Specifically, Hanley said districts wanted to address the security of exterior and classroom doors in the event of a lockdown. Some schools also inquired about buying security cameras to monitor entrances.
The Legislature allocated $21 million in the state's capital budget to help beef up security, fix safety hazards and — for districts with under 4,500 students — address energy costs.
Districts will be given funds based on a formula that relies on their student count.
The Department of Education and Early development said it will clearly outline the Legislature's intent when the funds are distributed, according to Deputy Education Commissioner Les Morris. In an email to The Associated Press, Morris said the department intends to provide technical assistance to the districts, but will let the districts determine how the money will be used.

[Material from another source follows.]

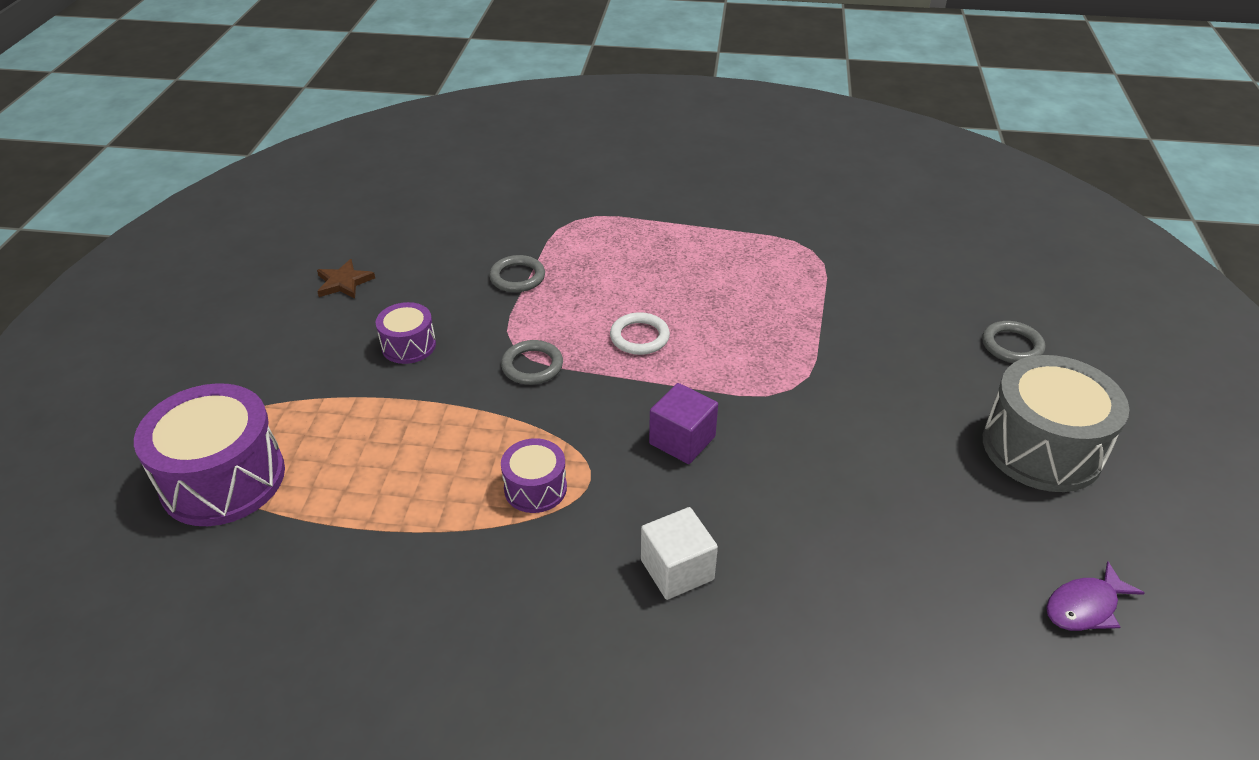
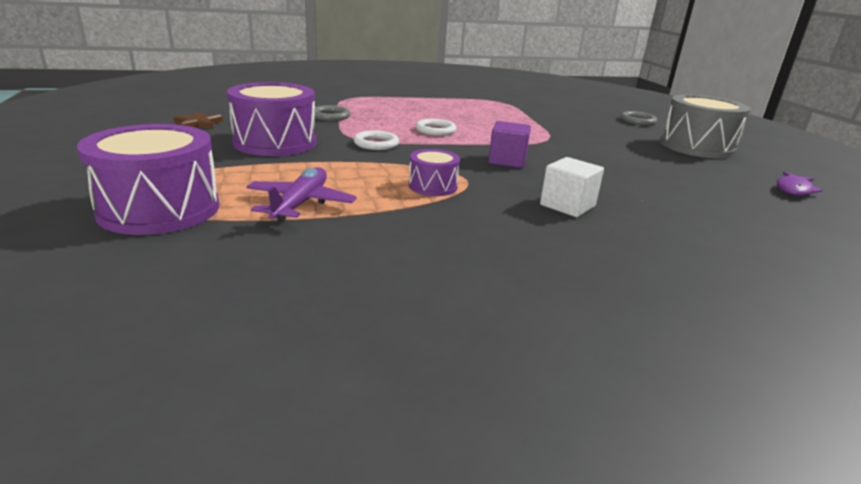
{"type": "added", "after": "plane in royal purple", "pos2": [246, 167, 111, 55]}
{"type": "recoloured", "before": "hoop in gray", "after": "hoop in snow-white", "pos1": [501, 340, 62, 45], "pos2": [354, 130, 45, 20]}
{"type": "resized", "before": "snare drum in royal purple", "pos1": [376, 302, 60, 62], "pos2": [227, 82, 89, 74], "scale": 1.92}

The definition of safety was left relatively vague in order to give schools more freedom.
"Safety is not necessarily the same thing as security" Hanley said, adding that the funds could go to removing old equipment or creating more organized drop-off lanes for picking up and dropping off children.

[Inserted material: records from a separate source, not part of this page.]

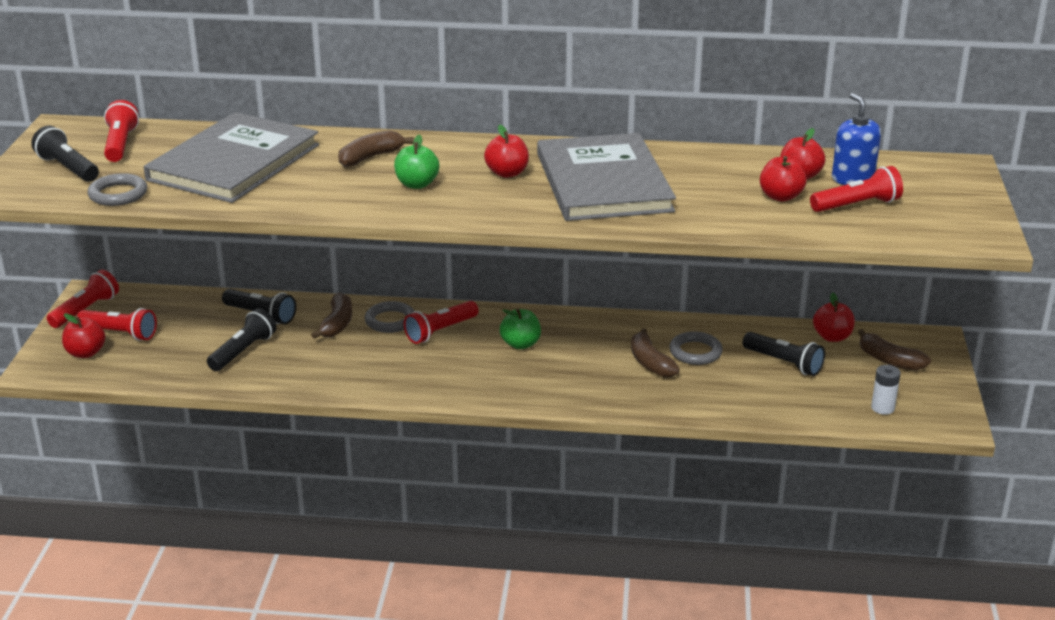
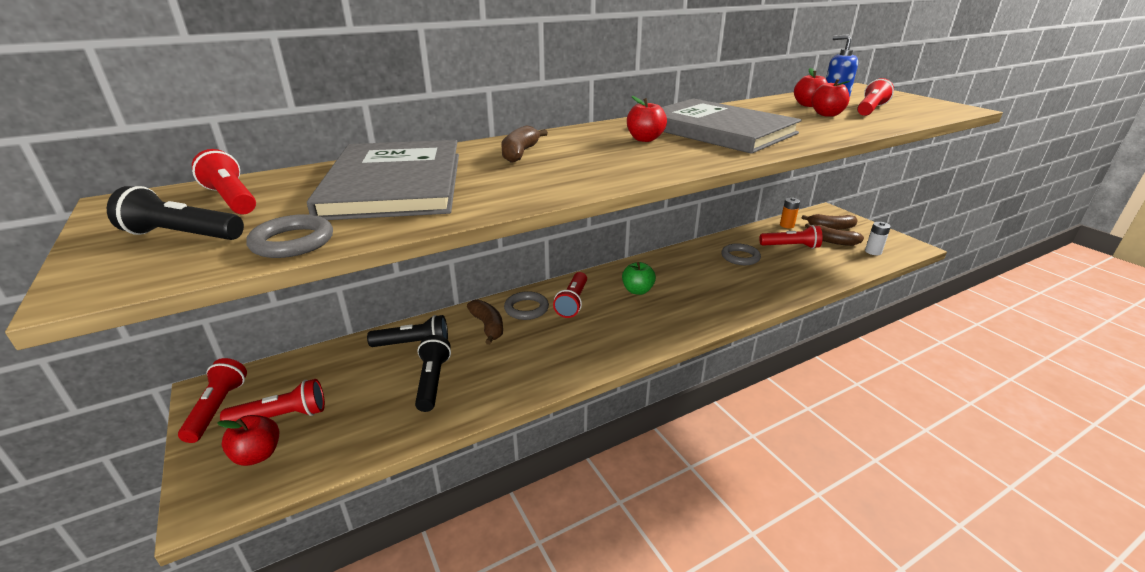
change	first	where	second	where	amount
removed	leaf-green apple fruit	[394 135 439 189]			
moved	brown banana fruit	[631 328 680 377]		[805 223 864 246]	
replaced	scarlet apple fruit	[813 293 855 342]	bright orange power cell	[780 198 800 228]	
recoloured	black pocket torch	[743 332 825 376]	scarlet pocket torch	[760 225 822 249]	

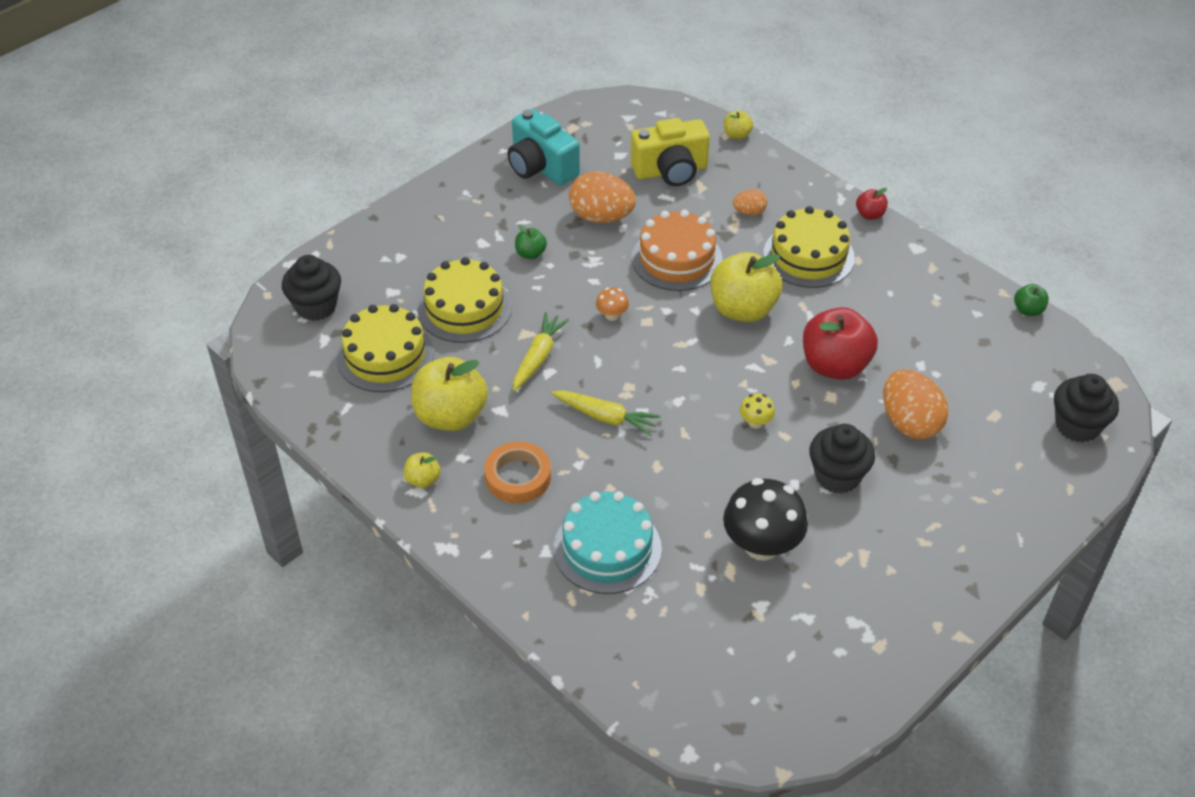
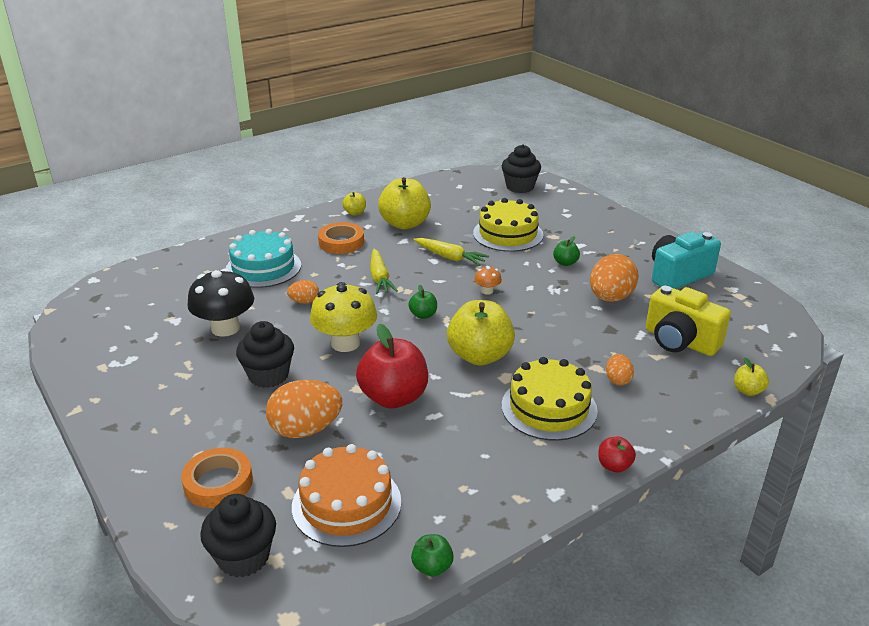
change	first	where	second	where	amount
removed	bright yellow gateau	[337 304 434 392]			
added			bright orange tape	[181 448 253 508]	
added			bright orange toy egg	[287 280 319 304]	
added			leaf-green apple fruit	[408 285 437 319]	
moved	bright orange gateau	[631 210 723 291]		[292 444 401 547]	
turned	bright yellow toy carrot	[551 391 660 436]		[370 249 398 294]	45 degrees counterclockwise
turned	bright yellow compact camera	[631 118 710 186]		[646 286 731 356]	45 degrees counterclockwise
resized	bright yellow toadstool	[740 394 775 429]		[310 282 377 352]	x2.19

House Finance co-chair Bill Stoltze said he viewed the additional money as a form of indirect aid for schools — which has been a common theme for the 2013 Legislative session. If a district was already budgeting for these costs, they could then use the money from the capital budget and direct more resources toward other expenditures.
The Legislature did not pass an overarching education package this year. Members of the House and Senate Majority caucuses said that education funding will be discussed during the interim period.
The Anchorage School District, the state's largest, has a list of six safety and security projects, but are only going forward with one — making sure that every classroom has doors that lock from the inside.
Anchorage School Board member Natasha von Imhof said the district has already set aside a portion of its budget for the next fiscal year to install locks in the classrooms.
Von Imhof is unsure whether the money from the capital budget will be used to pay for the lock project — and free up those already-allocated funds — or finance another one of the five projects. She noted that it's too early to speculate how the money will be used when they do not know how much they are getting or what parameters are surrounding the funds.
Unalaska City School District Board President Tammy Fowler Pound said her district didn't budget for security or safety projects next year, but she hopes Unalaska's two school buildings could use the money from the capital budget to help address the rising costs of energy. More than 410 students attend school in Unalaska, which is about 800 miles southeast of Anchorage, on Unalaska Island in the Aleutian chain.
"What the funding will do is help pay for utilities," Pound said. "That's a big deal for small districts."